O'Hehir and many of his colleagues talk often of the terrible consequence that will befall anonymous sources if Miller were compelled to testify. Why is there no discussion from O'Hehir of a different "chilling effect," the daunting message that Miller's own actions send to future whistleblowers?

Thanks to Judith Miller, the next Richard Clarke, the next Joseph Wilson, the next Coleen Rowley, the next Sherron Watkins will all know that if the administration doesn't like what they're saying, a "senior administration official" speaking on "double super secret background" can anonymously smear that whistleblower however he chooses. And the Times will defend with its reporters' own freedom the administration's right to secretly throw any mud they want at those who would expose the truth. Where is the concern about that very real possibility?

-- Brian Nelson

I don't think Judith Miller is Skokie redux so much as Martha Stewart redux -- the woman taking the fall for the smaller "infraction" while the guys (Ken Lay, Shrub, Cheney, Karl Rove, Robert Novak, et al. ad nauseam) walk away with relieved smirks on their faces.
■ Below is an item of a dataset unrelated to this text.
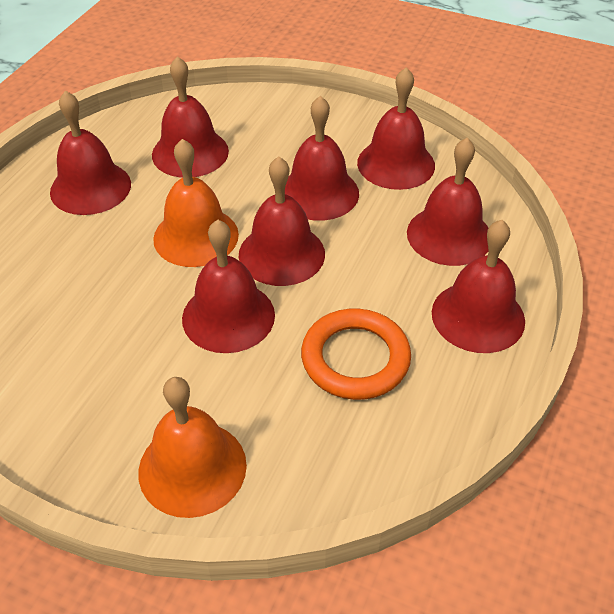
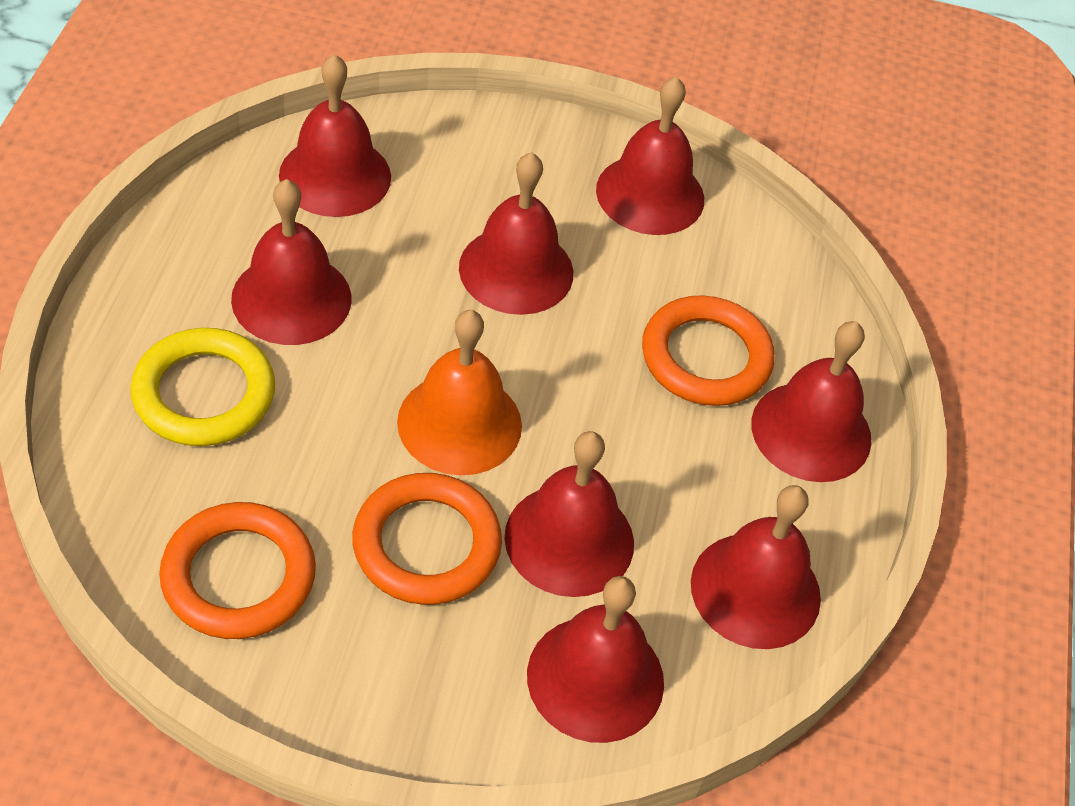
orange bell: 2 -> 1
orange ring: 1 -> 3
yellow ring: 0 -> 1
The spectacle of Ms. Miller being punished for the treason she didn't print while no one seems to expect anything to happen to Robert Novak for the treason he did print is Orwellian in the extreme.

I have wondered if the reason Ms. Miller didn't reveal her source is that it is not Karl Rove, but someone who can be impeached. What does the administration have to lose if Karl dances around the legal system for the next couple of years and is granted one of those last-days presidential pardons (assuming he even gets convicted of anything)?

In my younger, less-informed days I was a hopeful idealist, however beleaguered, but events have made it clear that to be a realist is to be cynical, at least about the present administration and its co-conspirators.

-- Kate Gowen

Well, the self-flagellation part of Mr. O'Hehir's article offered some satisfaction, but he is still missing the point that his readers get. Anonymous sources are not born into this world with an "anonymous source" tag on their backsides. They are anonymous sources because a reporter grants them anonymity. Why did Judith Miller grant her source anonymity? It wasn't for a story, because, as everyone is so quick to point out, she didn't write one. She could have written, "White House aide attempts to reveal classified information to discredit war critic" and been a hero, but she didn't. She granted anonymity for continued access. This is not noble, but self-serving. It's not a First Amendment issue. It's a reporter covering her ass.